South Africa completes 12,000 m² Battery Park

14 February 2019

South Africa has announced completion of
the 12,000 m² Battery Park located at a key entrance to Cape
Town’s V&A Waterfront.

Designed as part of a larger urban vision for
the district  by urban design and architecture
firm DHK
, the
site holds a park and piazza that conceal a 1,206-bay parking facility, as well
as new pedestrian routes to increase activity in the area. The site which is of
historical importance contains the remnants of one of the city’s oldest
structures, the coastal fortification Amsterdam Battery.

Battery Park constitutes part of an urban design
framework for the V&A’s previously under-utilised Canal District that
promotes the re-connection of the historical city centre and De Waterkant to
the V&A and create a publicly accessible park.

Amsterdam Battery was built by the Dutch along Cape
Town’s coastline in 1784 to protect the city from seaborne and land attacks. In
the 1800s the structure was used to house prisoners and was later re-modelled
and strengthened by the British.

In 1905 the battery was largely demolished to make way
for railway connections to the port, leaving only a small part of its rear
curved walls. The historical remnant is now raised eight metres above the new
canal running through the site.

The various landscaped elements display the
structure’s original footprint, for example semi-circular curved pathways,
concrete additions to the rear ends, spread canal-facing walls and
concrete-clad structures giving visitors a sense of the battery’s former size.

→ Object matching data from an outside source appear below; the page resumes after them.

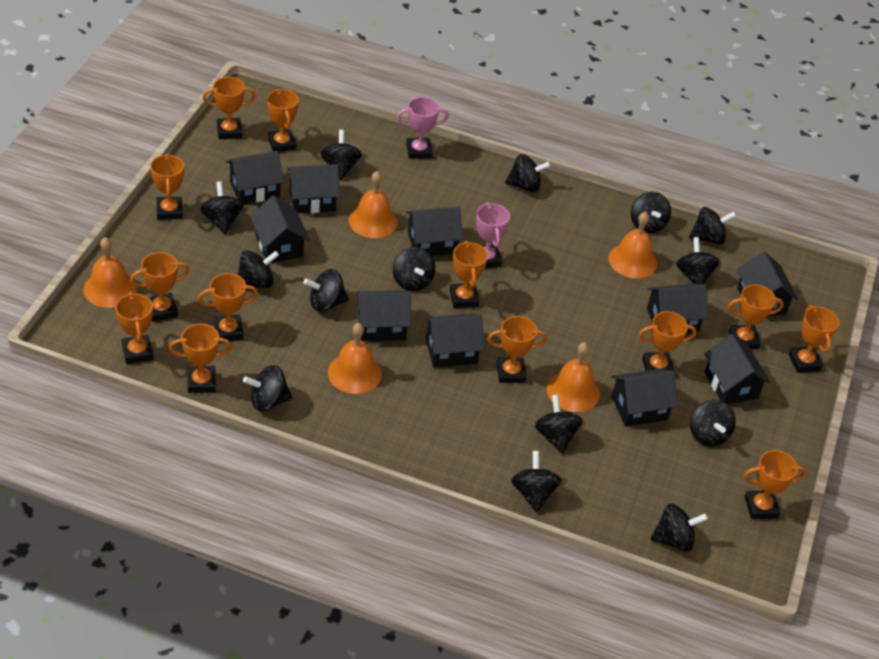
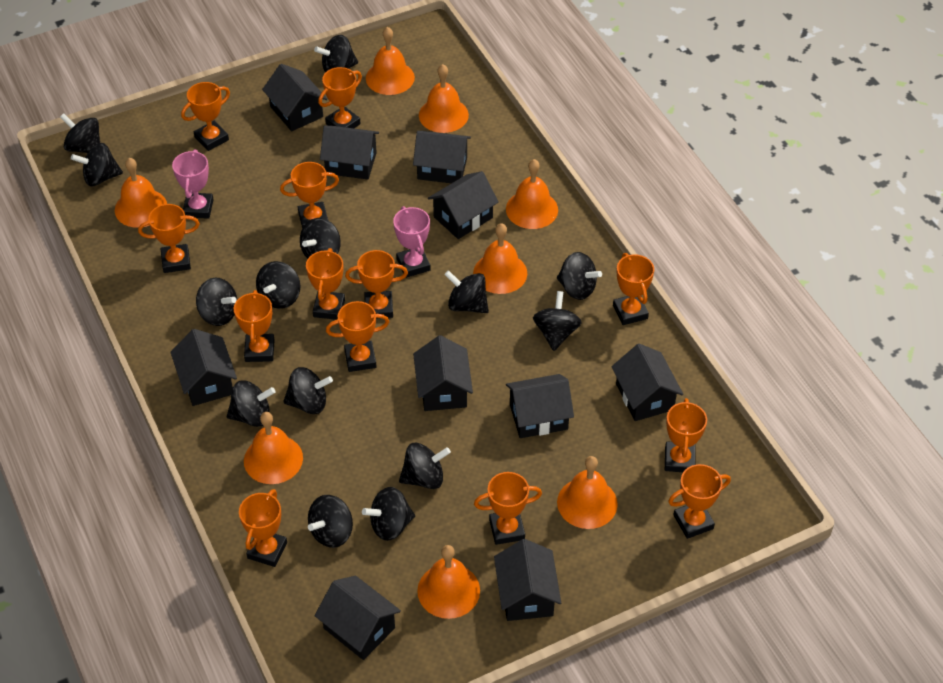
orange bell: 5 -> 8

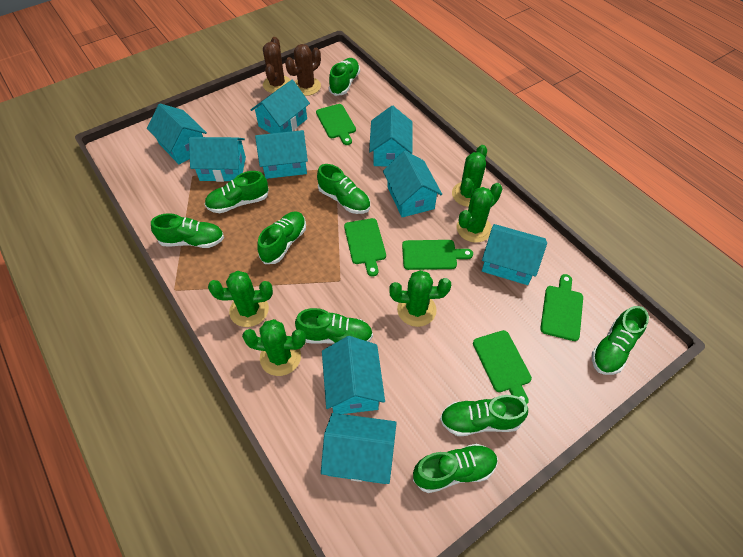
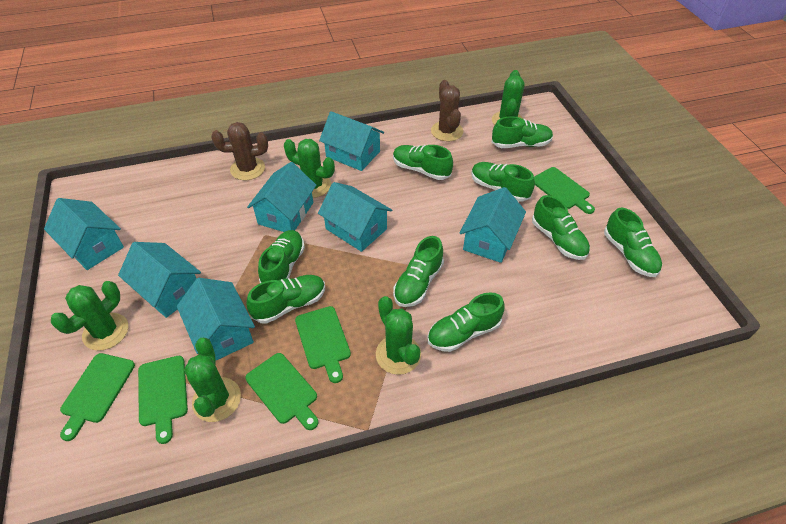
turquoise house: 9 -> 7

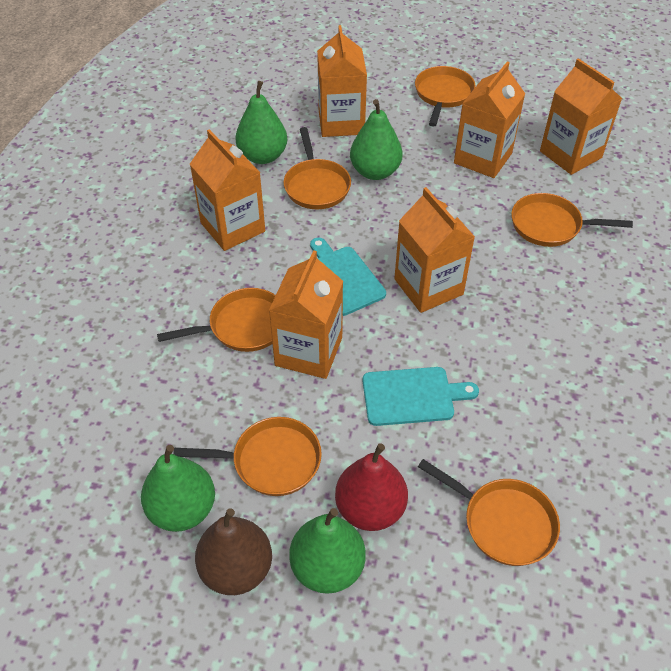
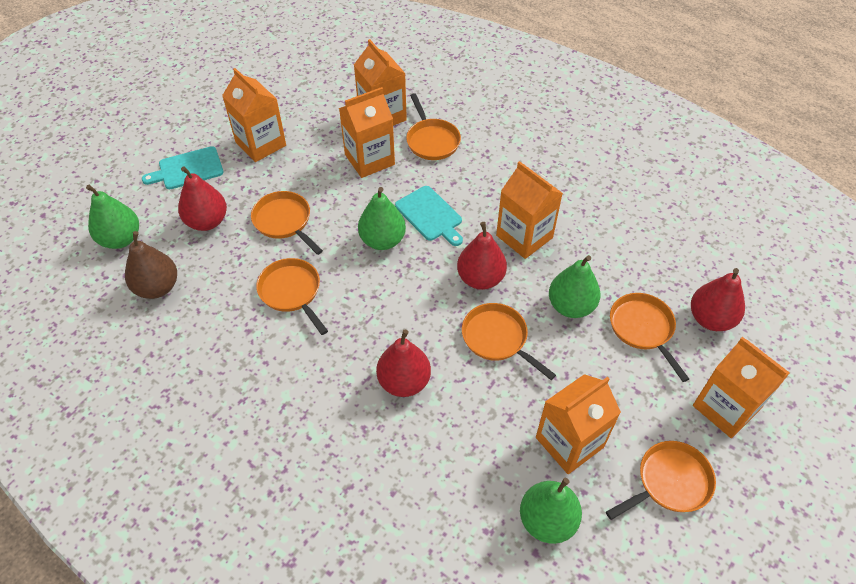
red pear: 1 -> 4

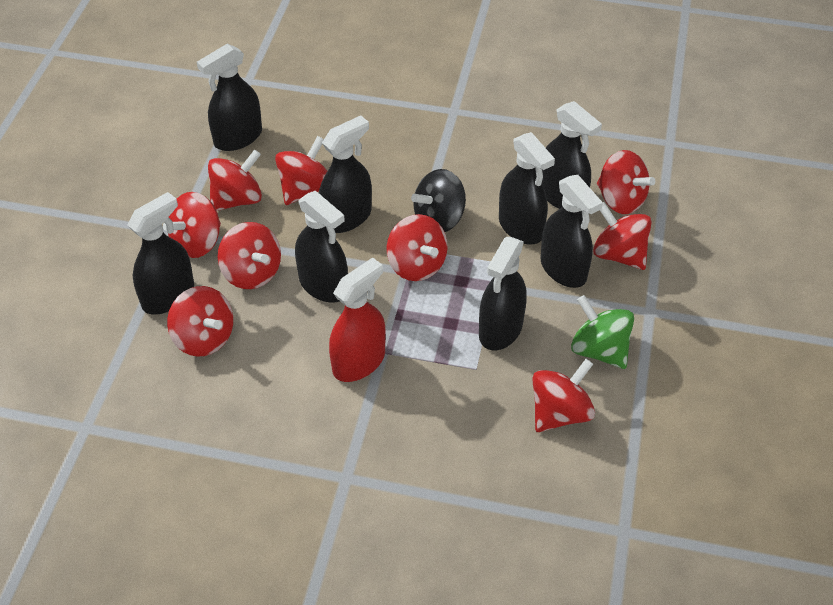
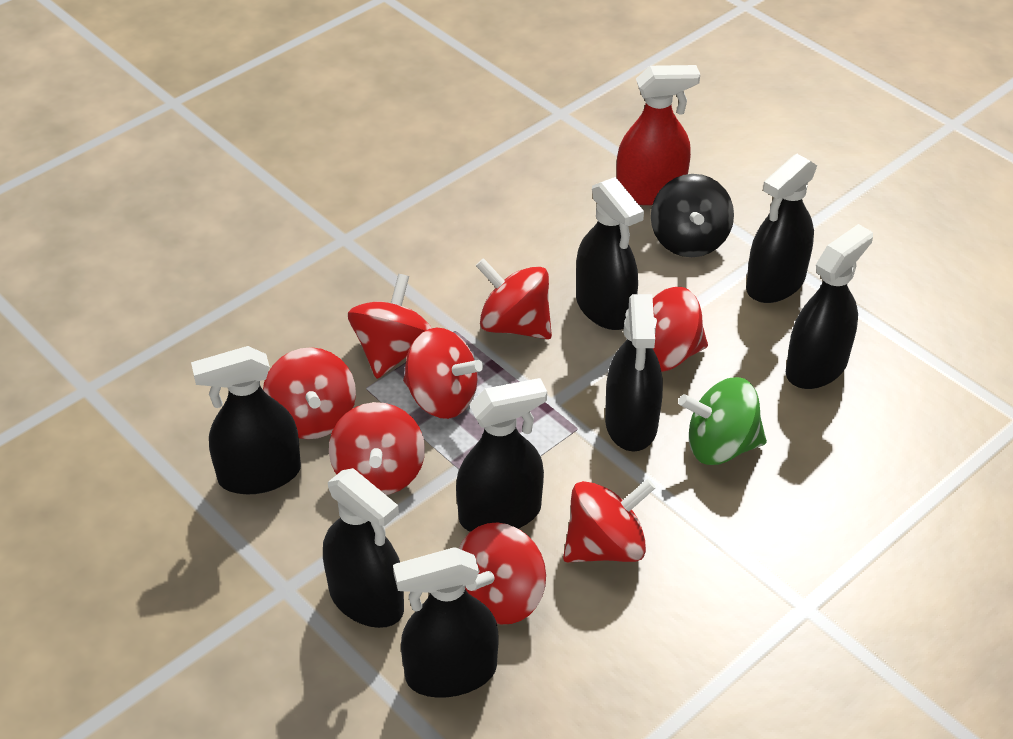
red spinning top: 9 -> 8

A parallel visual connection to Cape Town’s Noon
Gun on Signal Hill has also been retained, thus preserving the site’s historic
sight line.

The intention behind the park was to activate the
canal via a range of water sports and provide a link between the V&A and
the CBD in the process encouraging a pedestrianised environment.

Connecting the battery’s original facade,
stone-filled gabion walls cover the parking facility and stone-clad planters
contain fynbos and water-wise plants. All stone used throughout the park walls
was extracted from the site during the construction process.

These elements place side by side contemporary insertions that reference the battery rather than replicating its heritage. Director at dhk and lead architect on the project, Pierre Swanepoel, said the intention was to facilitate a new hub of activity within the V&A district while at the same time being respectful to the heritage of the Amsterdam Battery.